В связи с этим свидетельством В. А. Обручева интересно отметить, что когда Пржевальский в своем первом — монгольском — путешествии шел в сопровождении очень небольшой группы, состоящей всего из четырех человек, без специального конвойного охранения, он встречал к себе хорошее отношение со стороны мелких князей и небольших чиновников. Правда, и в первом путешествии Пржевальский не раз сетует на препятствия, которые ему чинили представители китайской администрации в городах Внутренней Монголии и Северного Тибета.

Пржевальский удивляется, почему те же люди, те же монгольские князья, с которыми он дружески расстался несколько лет назад, теперь угрюмо встречали третью экспедицию и старались поскорее отделаться от нее.

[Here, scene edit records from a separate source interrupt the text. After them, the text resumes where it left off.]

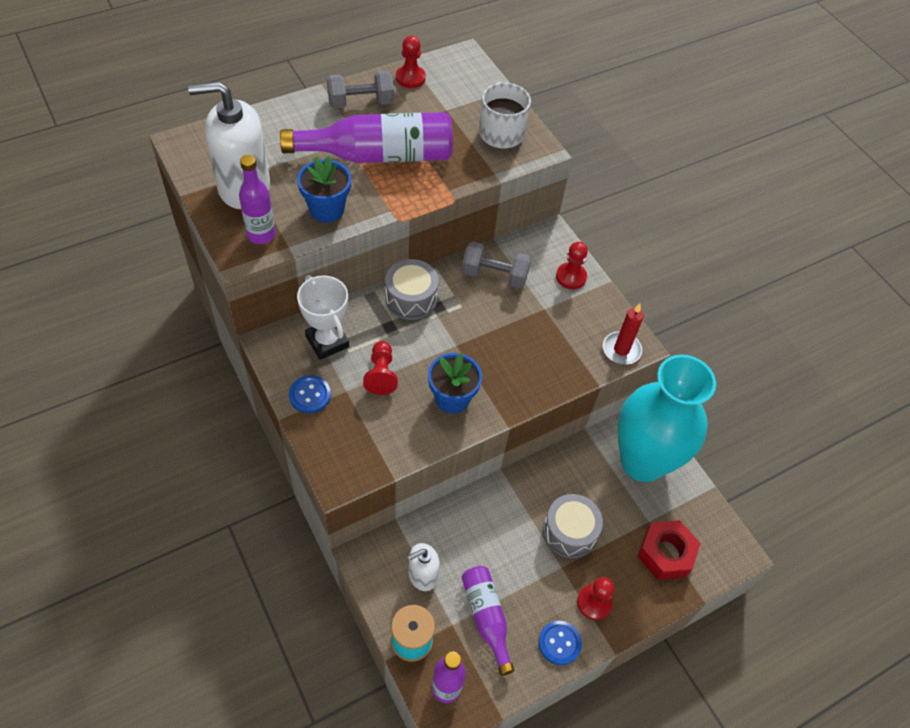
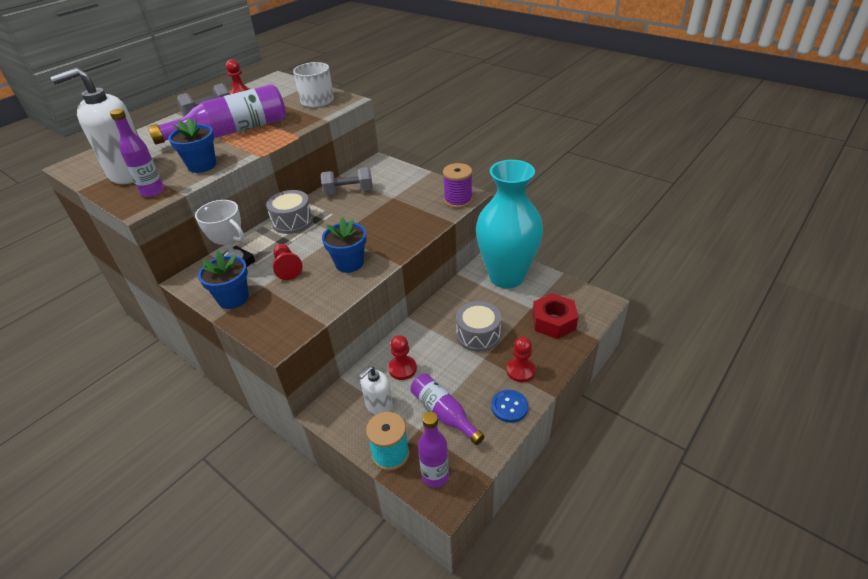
camera: 15 degrees left, 15 degrees down
(310, 395) = (233, 298): blue button -> blue flower pot
(571, 277) = (403, 177): red pawn -> red pawn (402, 368)
(621, 350) = (458, 200): red candle -> purple spool

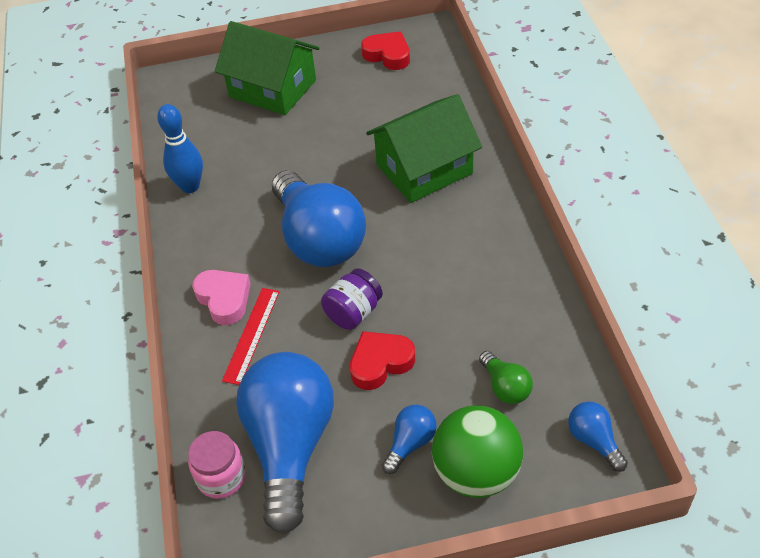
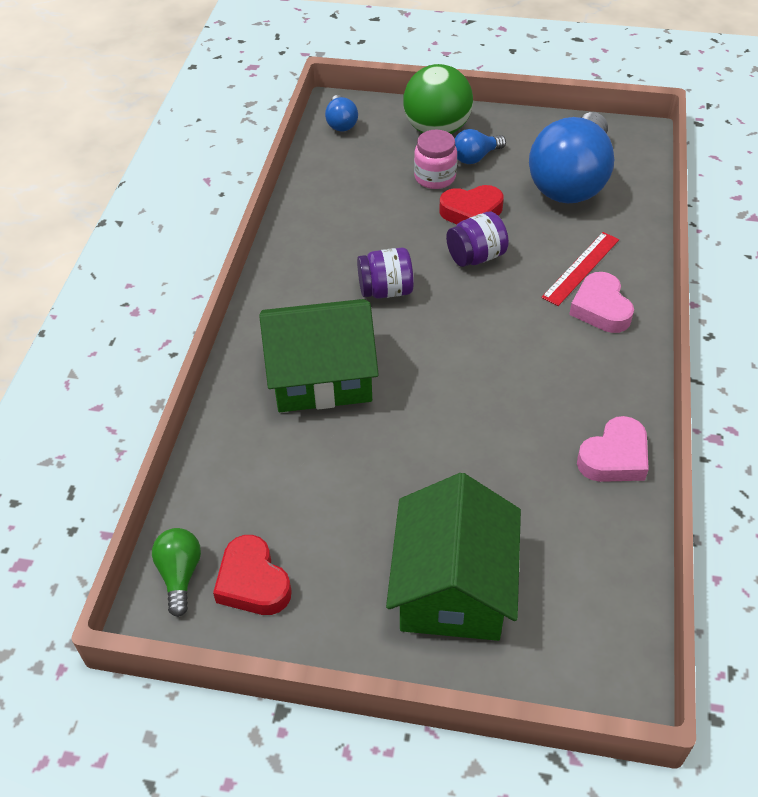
camera: 160 degrees left, 0 degrees up
(190, 186) = (614, 457): blue bowling pin -> pink heart
(221, 477) = (633, 178): pink jar -> pink jar (435, 177)
(273, 88) = (453, 586): green house -> green house turned 45 degrees clockwise
(319, 239) = (479, 336): blue light bulb -> none
(416, 251) = (386, 290): none -> purple jar
(505, 387) = (380, 168): green light bulb -> green light bulb (180, 575)

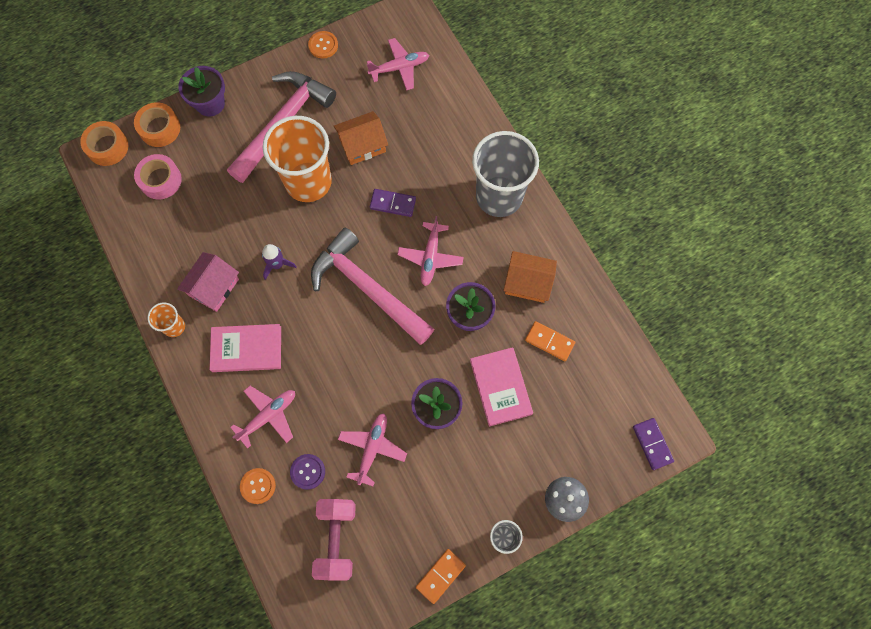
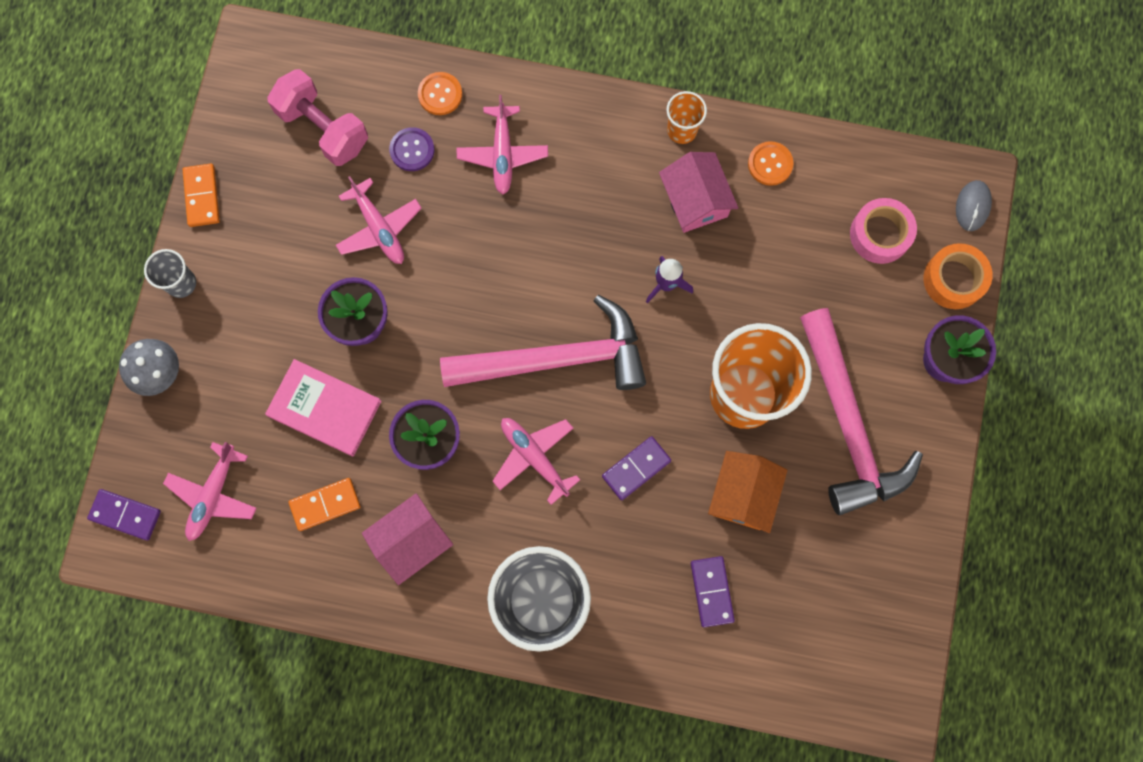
camera: 130 degrees right, 5 degrees up
(107, 147) = (972, 206): orange tape -> grey mouse
(246, 349) = (594, 184): pink book -> none
(323, 45) = (927, 558): orange button -> orange button (770, 164)
(400, 67) = (818, 628): pink plane -> pink plane (213, 495)
(424, 124) = (712, 591): none -> purple domino
(527, 282) = (411, 540): orange house -> pink house

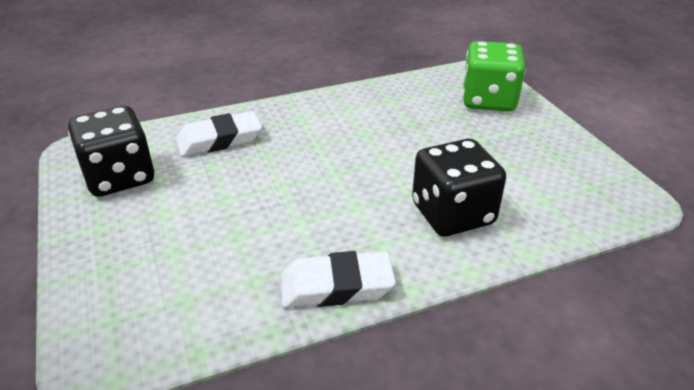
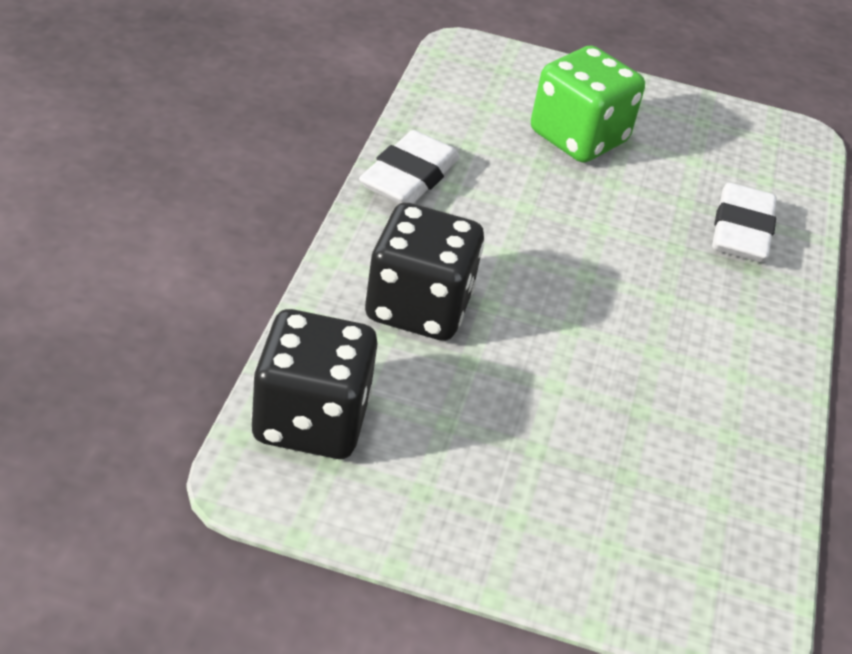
camera: 120 degrees right, 5 degrees up
(120, 177) = (717, 141): black dice -> black dice (310, 420)
(488, 100) = (631, 546): green dice -> green dice (578, 137)

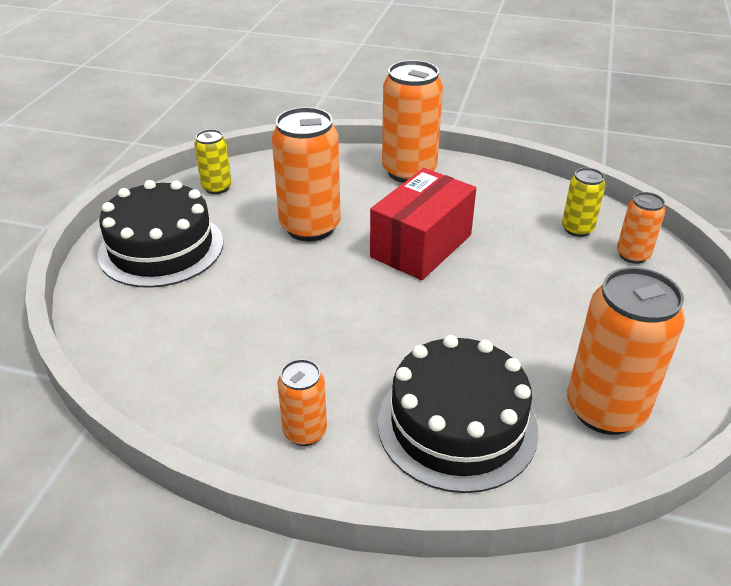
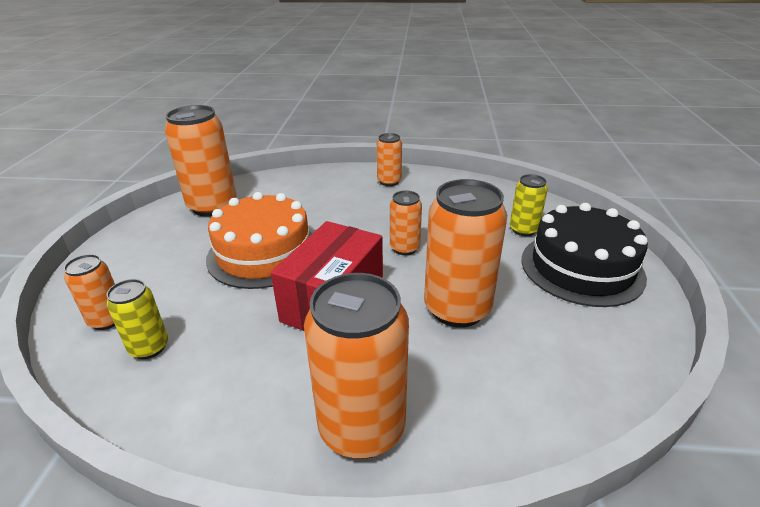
camera: 170 degrees right, 5 degrees down
(217, 187) = (607, 351): yellow can -> yellow can (523, 230)
(331, 294) = (404, 248): none -> orange can
(457, 425) = (304, 192): black cake -> none
(501, 309) = (264, 253): none -> orange cake

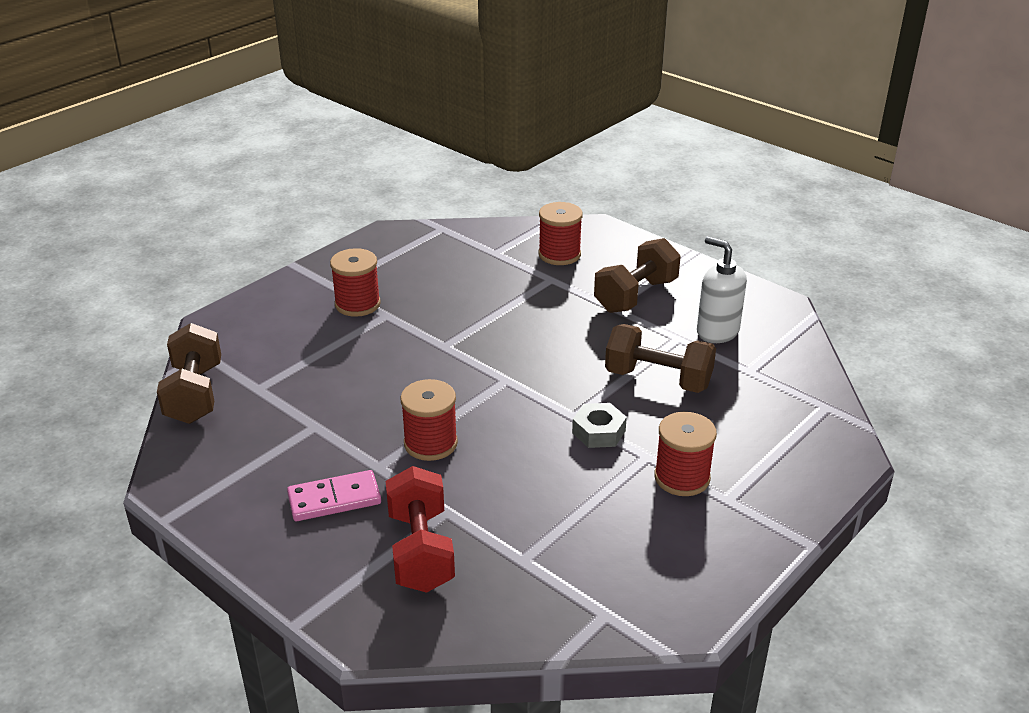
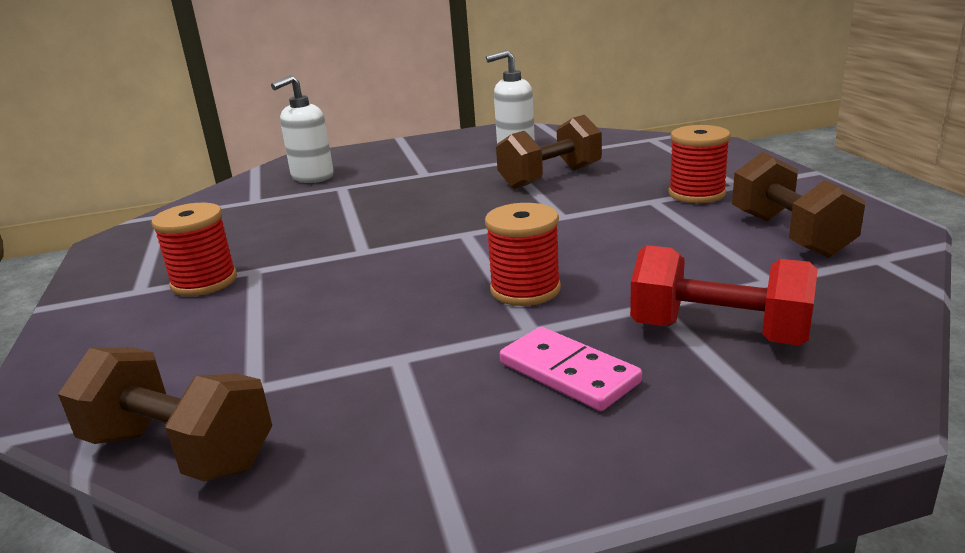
camera: 55 degrees left, 10 degrees down
(334, 499) = (568, 373): pink domino -> pink domino turned 60 degrees counterclockwise
(559, 254) = (312, 177): red spool -> white soap dispenser
(599, 432) = (598, 211): grey nut -> none
(635, 295) = (423, 163): brown dumbbell -> brown dumbbell (789, 234)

Другой путешественник, слову которого есть все основания верить, Г. Н. Потанин, пишет, что сининский амбань был с ним очень любезен и просил Потанина не ходить по разбойничьим местам, которых не боялся Пржевальский, потому что у него была охрана. Все же амбань, уступая настойчивым желаниям Потанина, разрешил ему итти в избранном направлении, снабдив рекомендательными письмами и проводником. Вот что пишет Потанин, характеризуя сининского амбаня: "Генерал Лин был тот самый амбань, который совершенно в той же обстановке принимал за год перед нами Пржевальского; характеристика, которую сделал Пржевальский, совсем другая; не знаю, кто из нас ошибся, мы ли были одурачены и не раскусили коварства под знаком внешней любезности, или Пржевальский был вовлечен в ошибку своей излишней мнительностью и увидел там подозрительность, где ее вовсе не было. Кажется, вернее объяснить эти старания местных властей отклонять европейских путешественников от опасных пустынь боязнью за них перед пекинским начальством" ("Тангутско-Тибетская окраина Тибета и Центральная Монголия", т. I, СПб., 1893, стр. 207 и сл.).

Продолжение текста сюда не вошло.